Royal Navy veteran, 77, battered and robbed of Lidl shopping by laughing thugs

A Royal Navy veteran was battered by a vicious gang of thugs who stole his shopping as he walked home from a supermaret.

Pensioner Patrick Murphy was targeted by the cowardly bike gang after he had moved aside to let them pass on their bicycles.

The 77-year-old, who didn't initially report the crime to "avoid making a fuss", said the callous teenagers laughed as they cycled away from the scene with his goods from Aldi.

The grandfather-of-four, from Basingstoke, Hants, has been left with a badly bruised face and says he is now too afraid to venture out of his house at night, reports the Daily Star.

And he said he would love to ask his attackers: "Are you proud of yourselves, for attacking a pensioner?"

Mr Murphy had gone shopping in South Ham last Saturday evening after watching the Ashes cricket. As he returned home, the thugs struck.

He said: "I heard a cyclist coming so I went to move out of the way then suddenly it was 'whack' 'whack' 'whack' around the head.

“Next thing I was on the floor and my shopping had gone."

He was left on the ground in pain while the thugs cycled off "laughing and shouting" with his shopping.

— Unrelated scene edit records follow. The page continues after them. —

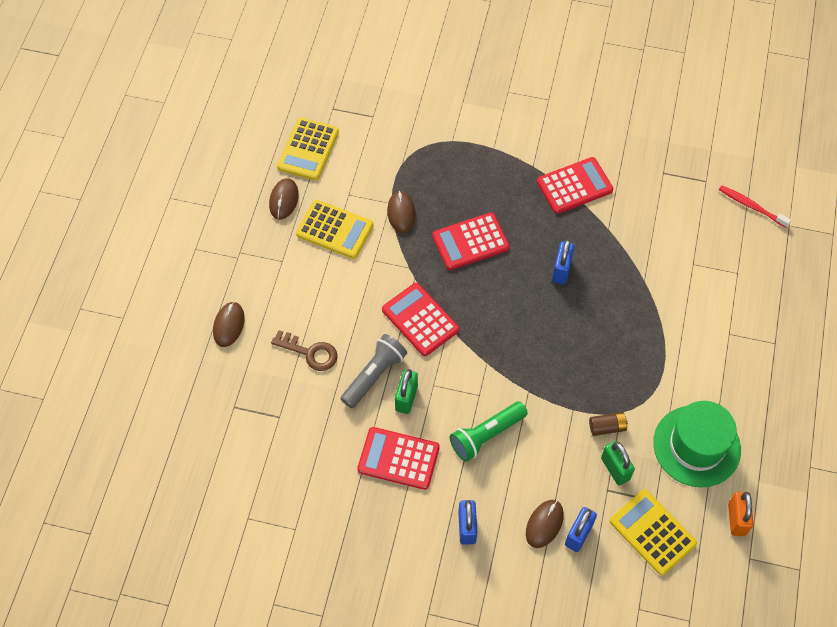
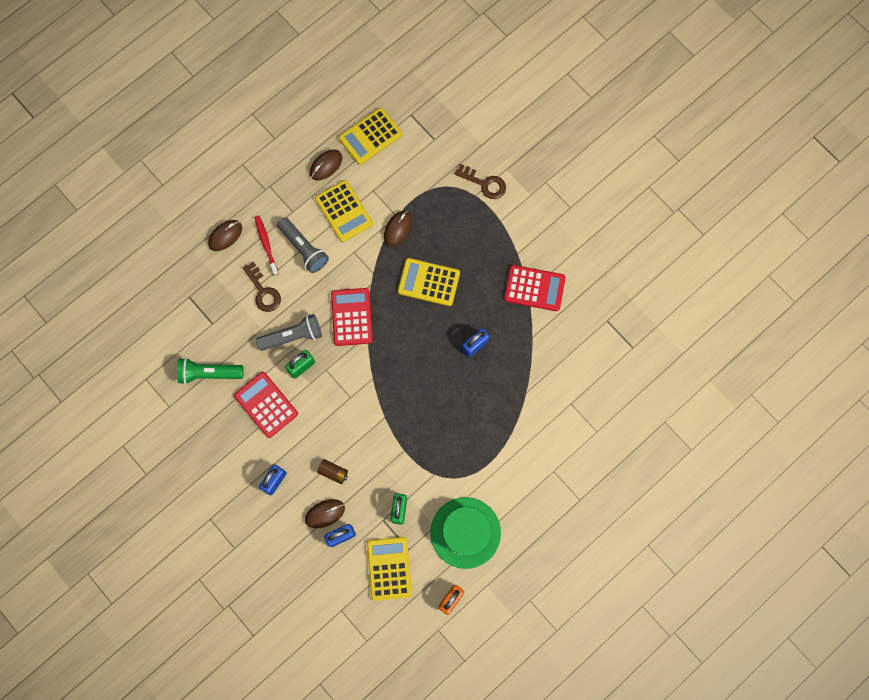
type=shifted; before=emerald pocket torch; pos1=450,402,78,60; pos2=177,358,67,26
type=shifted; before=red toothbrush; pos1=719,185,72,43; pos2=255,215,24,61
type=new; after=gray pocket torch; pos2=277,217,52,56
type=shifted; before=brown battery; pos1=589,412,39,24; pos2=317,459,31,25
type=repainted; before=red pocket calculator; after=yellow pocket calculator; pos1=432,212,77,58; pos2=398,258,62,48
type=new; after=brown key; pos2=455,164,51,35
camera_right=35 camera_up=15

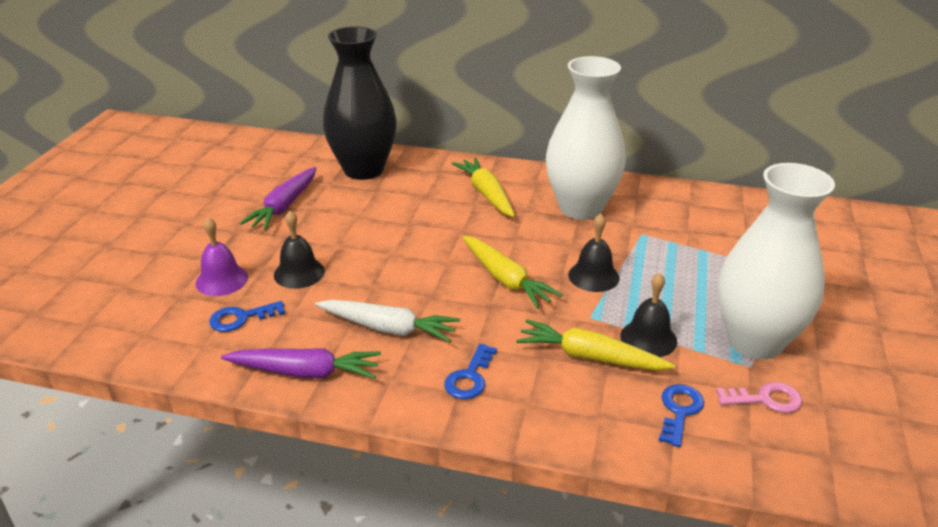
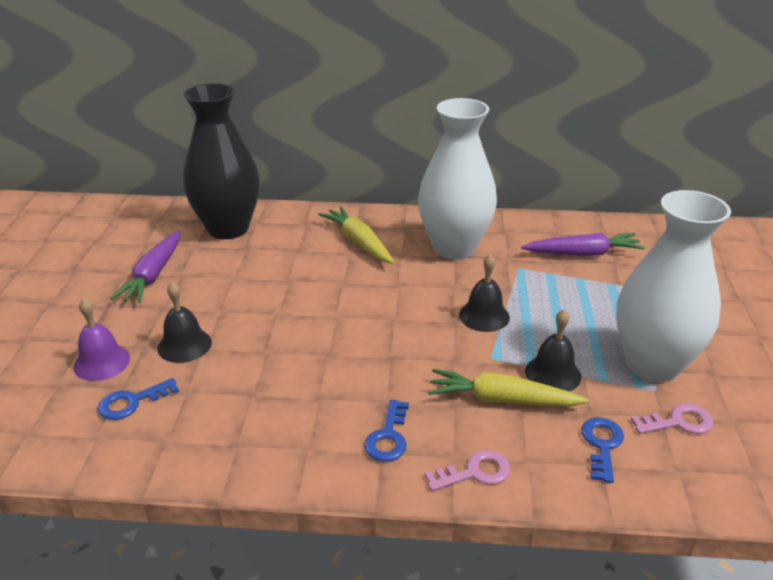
type=new; after=rosy key; pos2=424,450,87,41
type=shifted; before=violet root vegetable; pos1=221,348,160,31; pos2=521,233,124,23
type=gone; before=pure white root vegetable; pos1=315,300,145,43
type=gone; before=yellow root vegetable; pos1=462,236,101,73
camera_right=-10 camera_up=0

With no one else around, Mr Murphy picked himself up and took himself home. He said he was initially in shock and didn't call the police because he "didn't want to cause any bother”.

On Sunday, he spent the day with a bag of frozen peas on his face. And because his groceries had been robbed, he had no fresh food in.

Mr Murphy only reported the sickening crime two days later after a friend urged him to.

"I didn't want to cause a fuss," he said.

It was a journey Mr Murphy had made many times before but one he said he won't be repeating from now on after dark.

"I won't be doing that again. It has made me think twice. I don't go out in the dark normally but I definitely won't be now," he said.

The former serviceman, who was in the Navy for 11 years, praised the police who arrived quickly on the Monday morning and took him straight to hospital.

"I had a police officer either side of me, it was like having bodyguards," he joked.

When news of the attack became public kind-hearted people from his community began fundraising money to pay for Patrick's stolen shopping. To date they have raised more than £900.

But because the retired seaman and former oil rig diver isn't on any social media sites – he had no idea until a friend told him.

Mr Murphy – whose face is still heavily bruised – said he was "gobsmacked".